Here my favorite 5 exercises to strengthen the IT Band.  They are not all specifically IT band exercises, but they are for the overall health of the IT.  These 5 exercises are my top 5 for keeping the IT band healthy.  Most articles on the IT band always reference runners. The truth is anyone with an athletic hobby that has a lot of repetitive movement should be incorporating these exercises.

  1. Foam Roller.  I know you have heard of this.  But it is so important to include a foam roller stretch in your routine.  Lay on the roller (the are various types) by placing your body in a side plank.  You can place your weight on your forearm or your hands.  Gently roll up and down the foam/plastic roller.  Make sure you roll through a full range – ideally from the knee to the hip.  Monitor the pain, since this stretch is not your typical relaxing stretch.
  2. Side Leg Lifts: Place a resistance band- like SPRI’s xering or a theraband around your ankle.  While laying on your left side, lift the right leg up to a 45 degree angle.  Control the lifting and lowering of the leg.  Do about 20-30 reps per side
  3. Scorpions:  Lay on your stomach and chest with your arms extended out to the side.  Lift your right leg (using your gluts) and touch the ground on the left side of the body.  When you do this, your hips will lift off the ground.  Be careful with your lower back.  Try to keep your chest on the ground.  10-15 per side
  4. Single Leg Squats:  There are several types of single leg squats.  On this one, keep your back straight and make sure your knee does not buckle inward.  Make sure the knee stays aligned over the toe. 10-15 per side
  5. Crab Walks with the Tube:  Place the SPRI xering or theraband around your ankles. Stand upright with the knees slightly bent.  Take even steps to the side and make sure that the band does not snap your leg back.  Control the movement in both directions. 10-15 in each direction

 Where is the IT Band?

The IT Band is a thick band that runs across the outside of the hip and extends down towards the outside of the thigh.  It then inserts below the knee joint.  The top of the IT band actually shoots off the butt muscle (the glutteal medius to be exact).  It extends fairly straight down the side of the leg and then ends at the knee cap, with some of the fibers connecting to the knee cap and the hamstrings (actually crossing over where they connect at the knee).
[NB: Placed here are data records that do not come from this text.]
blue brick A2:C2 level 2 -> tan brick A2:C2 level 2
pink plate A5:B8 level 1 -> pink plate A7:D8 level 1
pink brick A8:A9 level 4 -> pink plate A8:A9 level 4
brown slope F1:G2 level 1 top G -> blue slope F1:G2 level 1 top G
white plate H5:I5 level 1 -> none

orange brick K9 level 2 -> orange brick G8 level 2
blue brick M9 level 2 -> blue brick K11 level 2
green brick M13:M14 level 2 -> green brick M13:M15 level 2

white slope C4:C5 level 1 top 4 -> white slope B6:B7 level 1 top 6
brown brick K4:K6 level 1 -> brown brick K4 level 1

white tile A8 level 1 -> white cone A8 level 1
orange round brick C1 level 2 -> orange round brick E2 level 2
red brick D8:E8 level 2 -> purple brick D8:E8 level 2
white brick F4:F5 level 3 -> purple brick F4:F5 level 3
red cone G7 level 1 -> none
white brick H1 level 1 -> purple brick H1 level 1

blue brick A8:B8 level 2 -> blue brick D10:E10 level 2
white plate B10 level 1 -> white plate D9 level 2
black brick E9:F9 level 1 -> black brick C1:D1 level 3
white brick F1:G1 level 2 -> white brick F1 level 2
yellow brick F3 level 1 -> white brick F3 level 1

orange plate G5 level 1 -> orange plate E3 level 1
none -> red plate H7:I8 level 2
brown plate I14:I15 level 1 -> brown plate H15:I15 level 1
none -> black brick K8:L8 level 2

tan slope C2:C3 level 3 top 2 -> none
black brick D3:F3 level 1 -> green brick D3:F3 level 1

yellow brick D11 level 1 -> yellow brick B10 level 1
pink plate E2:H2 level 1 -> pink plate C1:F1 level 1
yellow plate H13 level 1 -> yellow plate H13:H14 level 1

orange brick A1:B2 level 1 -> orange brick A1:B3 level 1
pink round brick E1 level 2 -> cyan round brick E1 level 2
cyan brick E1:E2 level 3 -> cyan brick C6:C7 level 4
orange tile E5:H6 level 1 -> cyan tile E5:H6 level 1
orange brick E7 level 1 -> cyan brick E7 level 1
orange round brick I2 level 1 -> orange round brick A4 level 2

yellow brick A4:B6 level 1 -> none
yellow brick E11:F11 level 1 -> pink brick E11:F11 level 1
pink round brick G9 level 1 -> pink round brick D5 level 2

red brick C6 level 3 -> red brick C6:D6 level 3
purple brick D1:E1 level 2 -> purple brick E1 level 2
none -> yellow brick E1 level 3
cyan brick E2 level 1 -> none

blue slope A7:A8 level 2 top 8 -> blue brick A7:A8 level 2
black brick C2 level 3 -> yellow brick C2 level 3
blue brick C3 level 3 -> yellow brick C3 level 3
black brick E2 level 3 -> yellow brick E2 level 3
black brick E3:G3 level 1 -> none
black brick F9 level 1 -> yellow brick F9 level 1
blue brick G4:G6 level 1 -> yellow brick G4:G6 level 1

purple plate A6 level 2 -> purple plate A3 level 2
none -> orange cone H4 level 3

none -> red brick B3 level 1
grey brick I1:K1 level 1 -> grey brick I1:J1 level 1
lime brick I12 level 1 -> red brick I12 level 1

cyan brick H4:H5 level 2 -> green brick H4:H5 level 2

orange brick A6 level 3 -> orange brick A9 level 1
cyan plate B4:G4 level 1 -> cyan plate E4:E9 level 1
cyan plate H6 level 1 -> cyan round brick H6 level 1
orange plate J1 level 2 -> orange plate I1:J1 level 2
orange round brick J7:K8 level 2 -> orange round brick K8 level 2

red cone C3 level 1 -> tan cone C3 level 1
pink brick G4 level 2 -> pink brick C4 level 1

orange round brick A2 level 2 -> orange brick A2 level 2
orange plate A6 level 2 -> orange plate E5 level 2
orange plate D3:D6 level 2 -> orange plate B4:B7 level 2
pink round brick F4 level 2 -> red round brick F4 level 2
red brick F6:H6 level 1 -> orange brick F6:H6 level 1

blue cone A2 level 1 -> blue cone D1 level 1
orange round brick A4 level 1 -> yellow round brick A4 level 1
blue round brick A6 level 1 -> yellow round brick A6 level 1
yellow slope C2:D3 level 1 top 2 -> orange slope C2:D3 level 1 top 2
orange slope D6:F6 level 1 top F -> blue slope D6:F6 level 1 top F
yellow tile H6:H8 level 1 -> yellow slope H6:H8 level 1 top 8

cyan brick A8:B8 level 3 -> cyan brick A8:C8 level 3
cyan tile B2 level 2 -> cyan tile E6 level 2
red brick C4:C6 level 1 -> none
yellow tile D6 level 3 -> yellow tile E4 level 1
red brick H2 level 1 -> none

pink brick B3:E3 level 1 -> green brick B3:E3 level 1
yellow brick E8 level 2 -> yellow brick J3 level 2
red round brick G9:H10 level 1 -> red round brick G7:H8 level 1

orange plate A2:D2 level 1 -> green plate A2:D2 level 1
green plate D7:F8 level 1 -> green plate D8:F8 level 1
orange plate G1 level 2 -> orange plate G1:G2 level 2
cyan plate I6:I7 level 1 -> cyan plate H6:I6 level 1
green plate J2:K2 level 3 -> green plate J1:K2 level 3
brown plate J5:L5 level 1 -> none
Why does the IT Band Get Injured?

An IT band injury is not like a sprained/strained hamstring.  Since it is a tendon, not muscle, it often becomes chronic tendonitis.  When it is tight, it gets pulled out of place.  Perhaps pulling the knee cap inward or outward.   This misalignment can cause a lot of potential injuries.  This happens because of so many things, but a common cause is weakness in the inner thighs (adductors) and the butt muscles (gluts).  Of course there are so many detailed biomechanical explanations that can be provided for a muscle imbalance that exist at the glut, hip and pelvis that negatively impacts the IT Band.  Each person’s specific cause is best determined by a physical therapist or sports medicine professional.